What is GIS?
A geographic information system (GIS) is a technological tool for comprehending geography and making intelligent decisions. GIS organizes geographical data so that a person reading a map can select the data necessary for a project or task. A thematic map has a table of contents that allows the reader to add layers of information to a base map of real-world locations. When the GIS connects to a certain location, it can map out the area’s exact location, weather, and climate, as well as where certain landmarks are and other types of descriptive information. GIS allows users to find patterns in specific changes and to understand relationships, and it is used in almost all fields of science and in many industries. They help gain insightful knowledge about diseases, climate change, racial inequality, and technological innovations. As technology in this world improves, using GIS can improve communication, efficiency, and management. GIS is used in almost all fields, ranging from archaeology to engineering.
How does GIS work?
There are several components to a GIS that allow the user to analyze its data. The major components of GIS are outlined below:
The Input System
Its function is to collect the required data (including maps, coordinates, and landmarks) to show the desired analysis and results.
Computer Hardware and Software Systems
Software is then used to process the data and do the following:
To store the data.
To manage and analyze the data.
To display a visualization of the data.
The function of this component is to generate hard copies of maps, images and other types of outputs.
In GIS, there are two commonly used data types. These are:
Data on real world events and features that have a few types of spatial dimension. This data is shown in the form of points, polygons, or lines, which are represented in the coordinate system in a geographic manner. For the GIS to display this type of data, scanners, GPS, and satellite imagery may be used.
Data called attributes, which are in the forms of lines, polygons, and maps, and are in specific pieces.
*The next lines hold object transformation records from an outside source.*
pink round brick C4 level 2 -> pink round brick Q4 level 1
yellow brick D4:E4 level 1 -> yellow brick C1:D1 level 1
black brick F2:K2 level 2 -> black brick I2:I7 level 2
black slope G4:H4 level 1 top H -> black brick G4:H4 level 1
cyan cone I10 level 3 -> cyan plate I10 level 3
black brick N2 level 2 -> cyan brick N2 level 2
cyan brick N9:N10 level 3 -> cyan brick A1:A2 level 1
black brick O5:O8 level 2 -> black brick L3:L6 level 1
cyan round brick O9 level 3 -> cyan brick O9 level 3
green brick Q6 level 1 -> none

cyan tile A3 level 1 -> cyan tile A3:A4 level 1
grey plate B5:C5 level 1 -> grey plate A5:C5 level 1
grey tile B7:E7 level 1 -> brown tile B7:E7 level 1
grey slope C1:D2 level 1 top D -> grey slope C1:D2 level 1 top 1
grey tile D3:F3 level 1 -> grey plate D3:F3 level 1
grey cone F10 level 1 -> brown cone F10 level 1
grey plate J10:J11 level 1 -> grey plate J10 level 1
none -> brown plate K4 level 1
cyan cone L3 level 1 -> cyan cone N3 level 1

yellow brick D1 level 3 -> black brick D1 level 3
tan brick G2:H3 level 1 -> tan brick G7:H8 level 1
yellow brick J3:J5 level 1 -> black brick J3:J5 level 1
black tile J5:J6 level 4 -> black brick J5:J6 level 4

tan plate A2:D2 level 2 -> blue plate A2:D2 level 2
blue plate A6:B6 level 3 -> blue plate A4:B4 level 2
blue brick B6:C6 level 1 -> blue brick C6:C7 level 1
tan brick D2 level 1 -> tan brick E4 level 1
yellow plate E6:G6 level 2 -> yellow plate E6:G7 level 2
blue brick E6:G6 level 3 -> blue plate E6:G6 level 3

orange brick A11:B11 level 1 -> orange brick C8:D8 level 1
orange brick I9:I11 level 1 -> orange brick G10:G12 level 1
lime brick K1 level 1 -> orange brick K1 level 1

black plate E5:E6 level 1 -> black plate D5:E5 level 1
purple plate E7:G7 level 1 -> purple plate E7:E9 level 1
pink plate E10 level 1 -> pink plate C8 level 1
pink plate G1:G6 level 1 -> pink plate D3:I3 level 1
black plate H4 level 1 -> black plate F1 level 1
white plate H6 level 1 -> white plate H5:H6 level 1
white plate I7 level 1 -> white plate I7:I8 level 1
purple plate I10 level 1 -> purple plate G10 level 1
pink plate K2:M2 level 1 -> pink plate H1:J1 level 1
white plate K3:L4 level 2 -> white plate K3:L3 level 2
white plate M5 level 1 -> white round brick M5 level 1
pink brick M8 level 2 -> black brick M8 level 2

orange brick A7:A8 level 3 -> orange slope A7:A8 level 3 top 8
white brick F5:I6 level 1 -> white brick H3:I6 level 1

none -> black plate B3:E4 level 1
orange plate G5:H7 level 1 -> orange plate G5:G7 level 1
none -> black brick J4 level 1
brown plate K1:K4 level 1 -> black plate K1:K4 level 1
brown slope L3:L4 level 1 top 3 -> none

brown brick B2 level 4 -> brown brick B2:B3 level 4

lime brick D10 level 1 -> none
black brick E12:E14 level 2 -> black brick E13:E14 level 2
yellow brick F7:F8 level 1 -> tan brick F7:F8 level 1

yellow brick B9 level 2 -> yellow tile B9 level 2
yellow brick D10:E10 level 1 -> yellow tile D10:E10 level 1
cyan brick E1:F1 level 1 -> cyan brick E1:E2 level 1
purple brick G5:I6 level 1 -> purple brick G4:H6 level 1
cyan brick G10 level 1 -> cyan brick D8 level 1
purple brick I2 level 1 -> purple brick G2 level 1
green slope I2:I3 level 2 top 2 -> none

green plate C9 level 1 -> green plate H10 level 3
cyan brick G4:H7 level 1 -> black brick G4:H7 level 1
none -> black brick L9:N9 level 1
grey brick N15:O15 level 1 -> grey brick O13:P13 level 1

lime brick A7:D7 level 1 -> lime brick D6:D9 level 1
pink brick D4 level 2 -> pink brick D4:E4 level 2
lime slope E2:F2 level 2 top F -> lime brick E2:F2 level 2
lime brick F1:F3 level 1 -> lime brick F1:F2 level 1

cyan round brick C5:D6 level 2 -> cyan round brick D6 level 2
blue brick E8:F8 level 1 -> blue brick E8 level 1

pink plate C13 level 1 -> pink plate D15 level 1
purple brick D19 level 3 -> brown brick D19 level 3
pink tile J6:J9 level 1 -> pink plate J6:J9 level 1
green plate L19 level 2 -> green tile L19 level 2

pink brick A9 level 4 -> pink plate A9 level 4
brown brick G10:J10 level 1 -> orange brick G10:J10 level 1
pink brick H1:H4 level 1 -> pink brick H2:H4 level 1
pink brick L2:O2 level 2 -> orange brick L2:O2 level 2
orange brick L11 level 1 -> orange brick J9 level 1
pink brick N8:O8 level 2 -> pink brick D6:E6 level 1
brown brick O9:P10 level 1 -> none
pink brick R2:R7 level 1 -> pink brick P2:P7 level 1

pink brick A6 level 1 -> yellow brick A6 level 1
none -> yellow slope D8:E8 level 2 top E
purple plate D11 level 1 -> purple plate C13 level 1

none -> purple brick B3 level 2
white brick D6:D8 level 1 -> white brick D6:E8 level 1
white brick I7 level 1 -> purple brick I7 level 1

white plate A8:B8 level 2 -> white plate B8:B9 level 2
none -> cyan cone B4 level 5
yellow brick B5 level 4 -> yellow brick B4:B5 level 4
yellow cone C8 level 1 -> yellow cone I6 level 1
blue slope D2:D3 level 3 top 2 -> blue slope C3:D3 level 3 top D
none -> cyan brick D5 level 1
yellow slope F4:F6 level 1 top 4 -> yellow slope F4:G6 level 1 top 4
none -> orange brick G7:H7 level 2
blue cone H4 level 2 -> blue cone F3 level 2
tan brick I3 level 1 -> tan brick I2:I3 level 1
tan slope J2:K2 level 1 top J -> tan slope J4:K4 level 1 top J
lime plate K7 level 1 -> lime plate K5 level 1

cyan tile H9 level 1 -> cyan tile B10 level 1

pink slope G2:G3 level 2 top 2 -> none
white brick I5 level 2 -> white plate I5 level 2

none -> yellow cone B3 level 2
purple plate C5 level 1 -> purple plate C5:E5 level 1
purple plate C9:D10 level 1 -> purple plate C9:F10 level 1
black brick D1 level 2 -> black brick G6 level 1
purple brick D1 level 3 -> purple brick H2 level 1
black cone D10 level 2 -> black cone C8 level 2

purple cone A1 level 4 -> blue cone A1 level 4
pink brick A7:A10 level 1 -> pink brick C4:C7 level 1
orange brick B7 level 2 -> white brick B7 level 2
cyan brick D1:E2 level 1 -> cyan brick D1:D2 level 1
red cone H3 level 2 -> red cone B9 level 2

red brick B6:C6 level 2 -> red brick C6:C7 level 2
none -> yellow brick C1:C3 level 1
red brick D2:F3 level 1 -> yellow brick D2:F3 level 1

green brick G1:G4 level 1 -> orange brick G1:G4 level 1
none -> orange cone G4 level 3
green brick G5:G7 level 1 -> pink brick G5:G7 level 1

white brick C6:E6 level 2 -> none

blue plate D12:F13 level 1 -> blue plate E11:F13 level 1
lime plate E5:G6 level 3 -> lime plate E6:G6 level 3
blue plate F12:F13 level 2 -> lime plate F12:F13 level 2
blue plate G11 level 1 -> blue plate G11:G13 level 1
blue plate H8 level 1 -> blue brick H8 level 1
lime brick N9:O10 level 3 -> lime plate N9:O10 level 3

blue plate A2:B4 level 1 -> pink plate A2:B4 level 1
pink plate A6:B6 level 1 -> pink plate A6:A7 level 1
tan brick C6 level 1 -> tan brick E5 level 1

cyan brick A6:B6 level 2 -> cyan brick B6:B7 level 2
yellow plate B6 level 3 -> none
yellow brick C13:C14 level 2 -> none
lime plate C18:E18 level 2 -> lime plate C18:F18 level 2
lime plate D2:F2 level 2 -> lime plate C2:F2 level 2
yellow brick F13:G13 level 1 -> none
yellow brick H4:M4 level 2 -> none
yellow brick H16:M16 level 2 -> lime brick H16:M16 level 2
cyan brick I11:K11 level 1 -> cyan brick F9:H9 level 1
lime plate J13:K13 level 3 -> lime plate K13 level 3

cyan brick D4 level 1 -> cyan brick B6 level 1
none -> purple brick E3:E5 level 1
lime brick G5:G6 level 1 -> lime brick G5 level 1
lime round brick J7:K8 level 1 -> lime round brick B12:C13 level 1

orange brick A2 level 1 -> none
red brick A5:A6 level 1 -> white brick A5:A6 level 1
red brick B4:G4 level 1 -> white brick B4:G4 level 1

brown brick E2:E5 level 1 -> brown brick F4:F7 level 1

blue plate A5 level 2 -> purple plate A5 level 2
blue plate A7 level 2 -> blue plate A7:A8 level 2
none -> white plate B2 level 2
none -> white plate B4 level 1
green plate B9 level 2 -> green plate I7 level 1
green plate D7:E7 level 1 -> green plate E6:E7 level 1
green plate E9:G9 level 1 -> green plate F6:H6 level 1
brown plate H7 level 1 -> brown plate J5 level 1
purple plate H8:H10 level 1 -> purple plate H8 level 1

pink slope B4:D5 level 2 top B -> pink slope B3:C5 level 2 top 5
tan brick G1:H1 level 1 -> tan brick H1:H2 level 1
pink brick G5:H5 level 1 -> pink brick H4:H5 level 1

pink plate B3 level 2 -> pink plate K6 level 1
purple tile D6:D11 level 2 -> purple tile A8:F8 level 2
Most data sources can be used to display attributes and they are directly entered into the GIS computer software.
GIS uses many sources of geographic data and maps to track spatial location. To put it into simpler terms, picture a bird’s eye view of a simple street map. This map has all the street names, intersections, and buildings. However, what if we display what’s under and above the ground, like gas lines, sewer pipes, electric wires, telecommunications lines? Now the map is jumbled and very hard to decipher. GIS allows you to organize all that information into layered data. Everything on the map can be added to the GIS map as location-based data. In two-dimensional maps, it is borderline impossible to neatly display this much information. That’s why geographic information systems were invented: to concisely describe a surrounding area using a three dimensional map. The amazing thing about GIS is that it can process nearly all types of locational data types, from spreadsheets, photographs, and blueprints to aerial images and topographic maps.
How Can GIS Be Applied Today?
In all fields of science and in a majority of other fields, GIS is applied on a daily basis to more effectively gain insight on various topics. For example, GIS can be used in large cities to effectively calculate the best area to advertise a product, or in the oil industry to plot out all the areas where pipelines exist and where there is space available to construct more. However, in the law enforcement area, there is only a vague idea as to how GIS can be used to reduce crime. A study details four major uses for GIS in policing. Crime mapping identifies the geographical distribution of crime to deploy officers to “hot spots" of activity and to develop other intervention plans. Many departments have developed computerized statistics or CompStat systems to help manage the decision-making process. The system assists with instant crime analysis, deployment techniques, active enforcement of trivial crimes, monitoring of emerging patterns, and accountability programs for law enforcement managers. GIS is also used to create geographical profiles of offenders, an investigative method that allows police to identify locations of connected crimes to help determine where an offender may live; this is particularly useful in serial cases. While these practices are widespread, especially in larger departments, little research is available to measure their effectiveness in policing. Current studies indicate that GIS is used mainly to aid in the design of policing strategies and to evaluate the decision-making processes at law enforcement agencies.